Remember that second, closer read I mentioned earlier? Everything turns on this section, the final
checkpoint before anyone books an interview. A recruiter slows down and reads properly here, yet
95% of the call still rides on your most recent role.
That tracks: your latest role shows most clearly the scale you work at and the calls you
own today. To earn that "yes", it has to hit the
full role profile for a Software Architect, with one sharp bullet covering each
area you listed under Domain Expertise up in the Profile Summary. And point every bullet at a decision
you made, not a duty you held.
1
Architectural Vision & Strategy
This is what makes you an architect and not a senior engineer.

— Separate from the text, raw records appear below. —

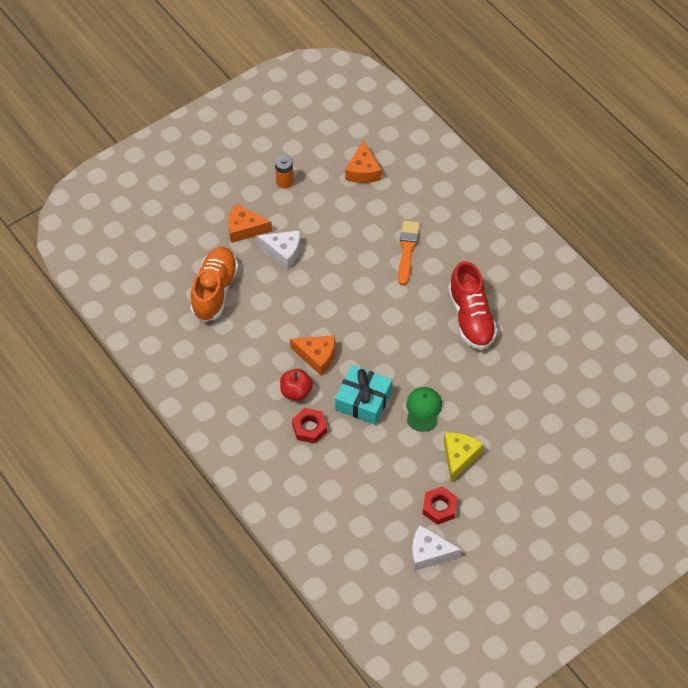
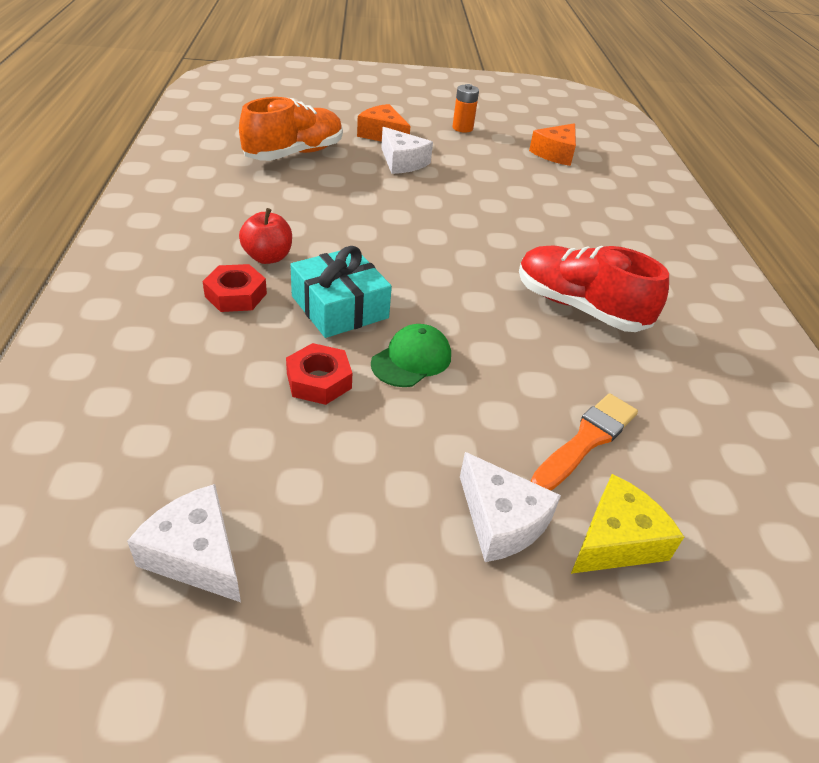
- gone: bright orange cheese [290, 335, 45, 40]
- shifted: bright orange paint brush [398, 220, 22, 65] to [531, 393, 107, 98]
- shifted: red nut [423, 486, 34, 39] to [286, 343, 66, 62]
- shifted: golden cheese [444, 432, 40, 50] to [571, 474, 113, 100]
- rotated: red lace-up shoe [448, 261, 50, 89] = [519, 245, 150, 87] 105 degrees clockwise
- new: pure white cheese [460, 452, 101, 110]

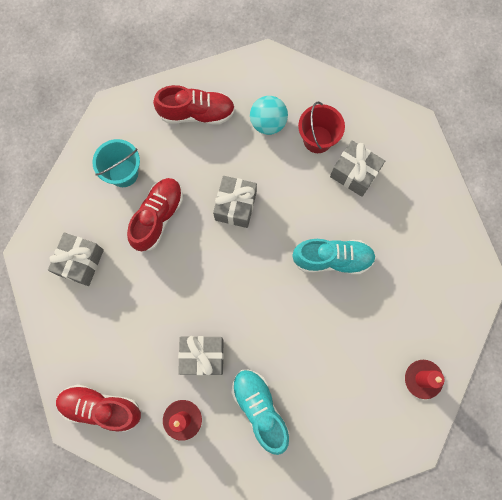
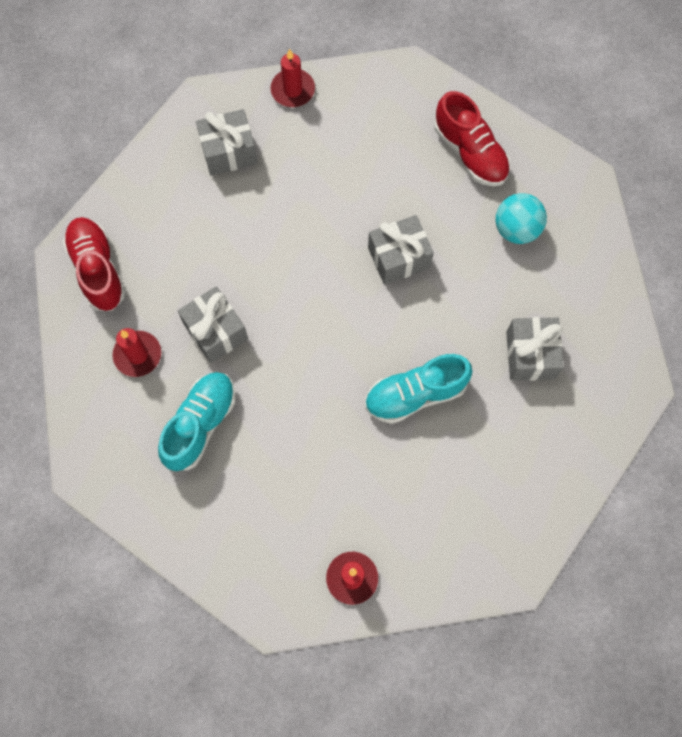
- gone: turquoise sand bucket [92, 139, 48, 48]
- gone: red lace-up shoe [127, 178, 56, 73]
- rotated: turquoise lace-up shoe [293, 239, 83, 36] = [365, 354, 108, 70] 105 degrees clockwise
- gone: red sand bucket [298, 102, 47, 51]
- new: red wax candle [270, 49, 45, 58]

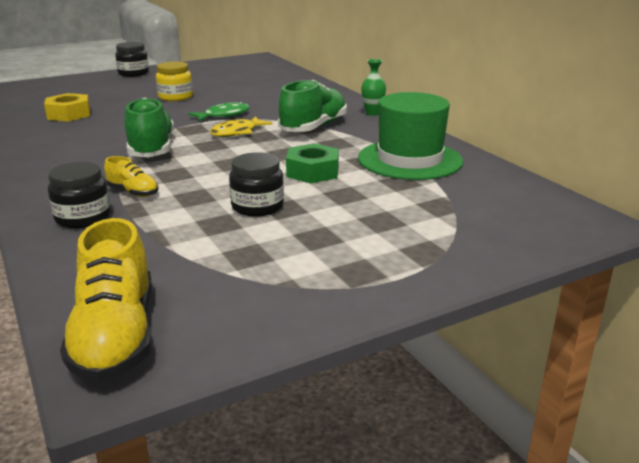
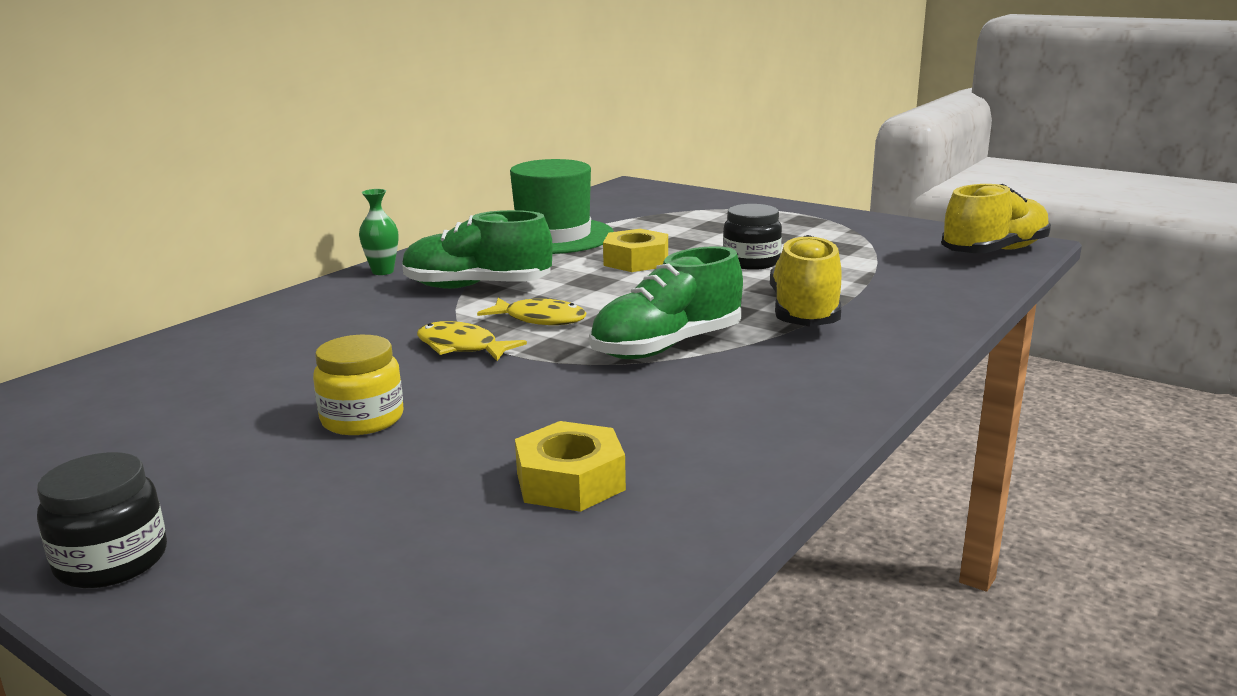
- gone: ebony preserve jar [48, 162, 63, 66]
- scaled: golden lace-up shoe [104, 156, 55, 41] = [770, 235, 72, 92] x1.94
- repainted: emerald toy fish [188, 101, 62, 21] to golden toy fish [417, 321, 110, 40]
- repainted: emerald nut [286, 144, 53, 39] to golden nut [603, 229, 65, 43]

Show the target-state architecture
you set and the roadmap that got the org there, tied to a business goal. Name the strategy, not
"responsible for technical direction".
Techniques
Target-state design
Roadmaps & north stars
Build-vs-buy strategy
Tech-debt paydown plans
Tools
C4 model, Structurizr
Architecture roadmaps
Fitness functions
Metrics
Time-to-market
Teams aligned
Roadmap delivered
2
System Design & Architectural Patterns
The core of the role. Show the system you designed, the pattern you chose, and crucially the
alternative you rejected and why. A trade-off with a reason behind it reads as judgment;
"designed scalable microservices" reads as a buzzword.
Techniques
Service decomposition
Event-driven design
Domain-driven design
Trade-off analysis
Tools
Microservices, modular monolith
CQRS, event sourcing
Kafka, gRPC
Metrics
Deploy frequency
Blast radius
Throughput at scale
3
Technology Selection & Evaluation
Architects own the expensive bets. Show a technology you evaluated, how you ran the comparison,
and the call you made that the org committed to. The number that matters is what it saved or
unlocked, not how many tools you compared.
Techniques
Spike & proof-of-concept
Weighted scorecards
Total cost of ownership
Vendor evaluation
Tools
Java, Go, Kotlin
AWS, GCP, Azure
PostgreSQL, Cassandra
Metrics
Cost saved
Capability unlocked
4
Non-Functional Requirements (NFRs)
Anyone can ship a feature; an architect guarantees it stays up, fast, and affordable under load.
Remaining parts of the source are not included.